Written by Professor KND Bushby, Professor of Neuromuscular Genetics, The University of Newcastle upon Tyne, for the Muscular Dystrophy Campaign

A fact sheet for parents whose child has had a muscle biopsy that confirms a myopathy. Adults may also find it helpful.

What is a myopathy

We look at the muscle biopsy under the microscope for evidence of damage. Some changes suggest that the problem is not with the muscle itself, but with the nerve that controls that muscle and we call this neurogenic. Other changes suggest that the problem is with the muscle itself, and this appearance is called myopathic. When certain specific features are present we use the term dystrophic rather than myopathic.

Why do biopsies?

We do muscle biopsies to be able to see what is going on in the muscle and to see if we can discover what is causing the problems that your child is experiencing. This will then allow us to be aware of any possible, future problems. In an abnormal muscle biopsy there is more variation in fibre size and more irregularities in the muscle fibre than in normal muscle. However, contrary to what is found in dystrophic processes, there are no significant signs of damage or scarring. This may be an important distinction because the kinds of conditions that are associated a myopathic process in the process are different to the kinds that are associated with dystrophic changes, which can indicate more severe muscle damage.

What causes a myopathy?

There are many different underlying causes of a myopathic biopsy.

If a muscle looks myopathic, there may be special features present, like ‘cores’ or ‘rods’ in the muscle which then point to an even clearer diagnosis than just a ‘myopathy’, but in many cases there are no specific features or clues that will point to a particular type of myopathy. In these situations it can take us a long time to work out the exact cause of the problem.

Is it possible that in the future they may be a more specific diagnosis?

When we do not come up with an exact diagnosis straight away, we continue to look at the biopsy using more specialised tests, as and when they become available, this process may take several years. We can also learn from follow-up appointments how things develop at the clinical level, and this can give us clues as to what is happening to your child. Sometimes, later on, we need to do a further biopsy as this can occasionally show up features, which were not present on the initial biopsy, but this will need to be discussed at the time.
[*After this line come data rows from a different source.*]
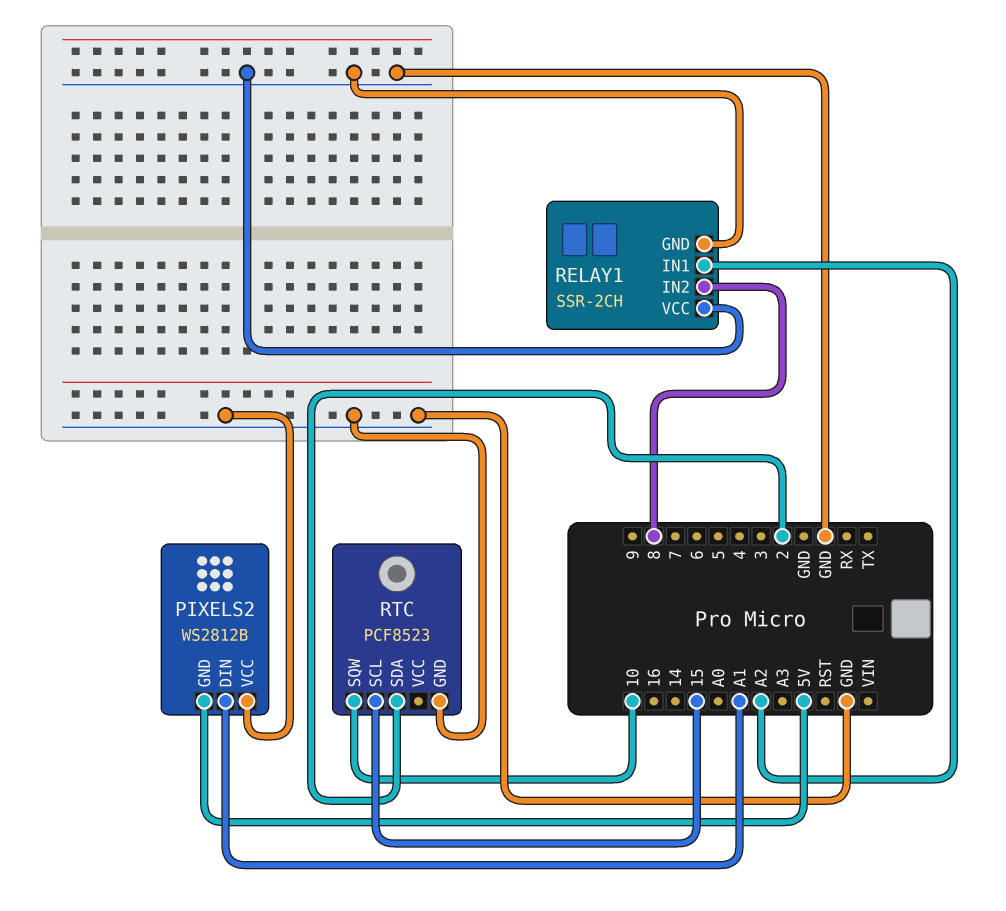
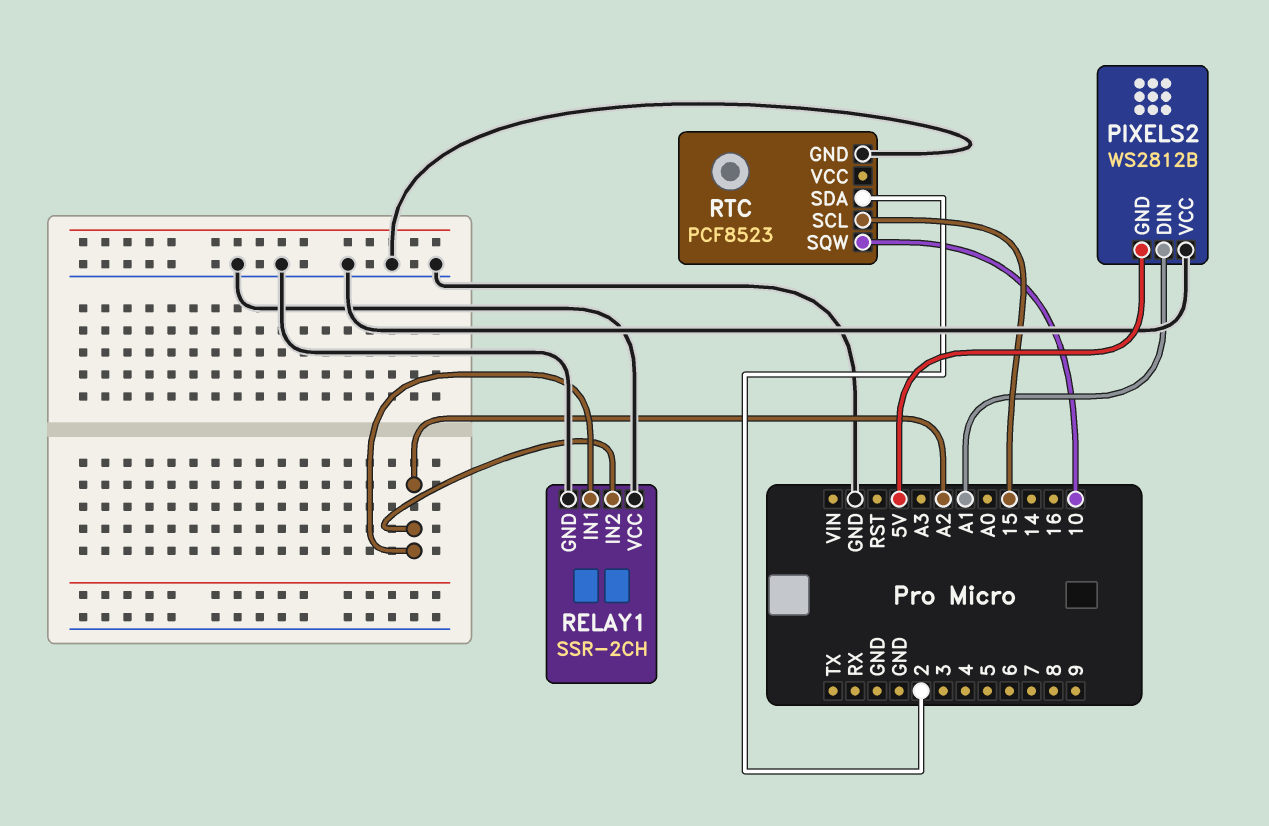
RELAY1 pin IN2: 8 -> A2

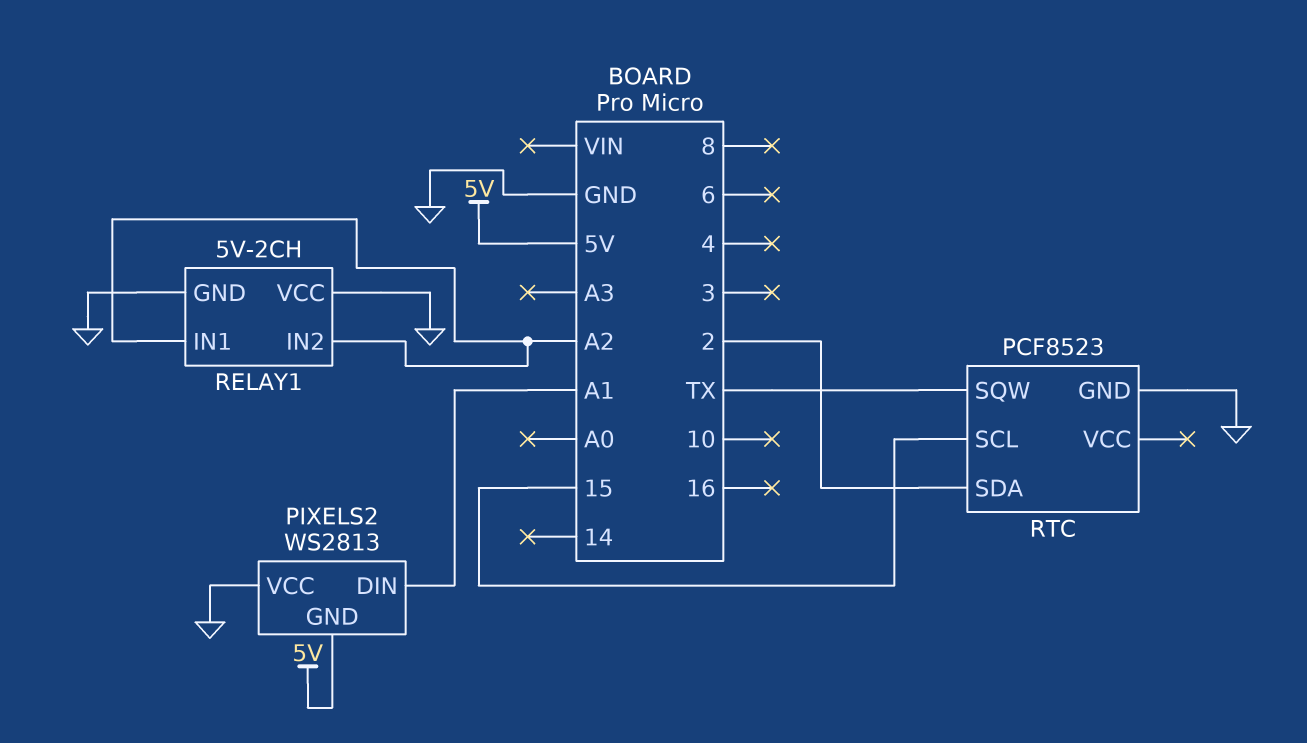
PIXELS2: WS2812B -> WS2813
RELAY1: SSR-2CH -> 5V-2CH
RTC pin SQW: 10 -> TX

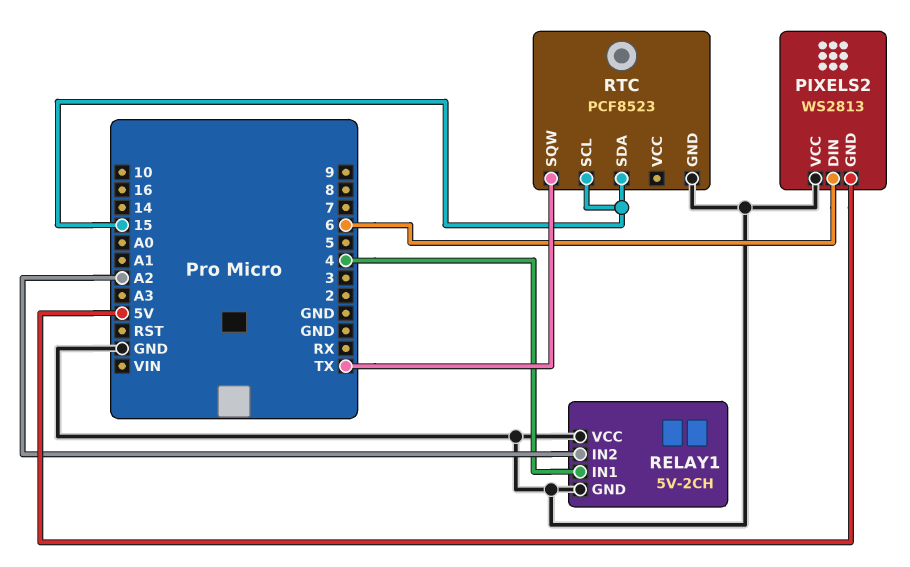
PIXELS2 pin DIN: A1 -> 6
RELAY1 pin IN1: A2 -> 4
RTC pin SDA: 2 -> 15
What problems should I be aware of?

It is frustrating for parents who, when planning their child’s future, do not know the exact cause of their child’s myopathy; however, there are the things we have to look after.

It is important to realise that not al of the following problems may come up in an individual child, but because there is a risk of these kinds of issues we must be aware and be careful to watch out for: Muscle weakness. The weakness in the muscles in patients with myopathy is often fairly non-progressive, but can lead to problems with the range of movement of the joints or with the back. This means that we need to keep a close eye on mobility and joints and we do this in conjunction with the local physiotherapy team as well as through the muscle clinic.

People with myopathies can have chest problems because their cough is not strong. Where this may be a problem, we will be recommending the flu and pneomax immunisations. We also keep a close eye on your child’s chest and teach some specialised physiotherapy techniques to help him cough. If your child becomes ill with a chest infection, it is important this is treated promptly.

Feeding difficulties can also be an issue, and if someone is not eating or feeding very well then that can lead to undernutrition. You will need to be aware of this.

Some people with a myopathy can also have problems with constipation, which can be managed in the usual kinds of ways.

To ensure that a child is getting the help he or she needs, support and information to schools and other professionals may be necessary. You may have other questions about the long term implications of this condition on your child’s health. It is very difficult to generalise about this, for children with a myopathy may be very different from one another. This is something that is best discussed with your local doctor. As time goes by there may be other issues which come up and these will be all be dealt with, in partnership with the local services, when you come to the muscle clinic.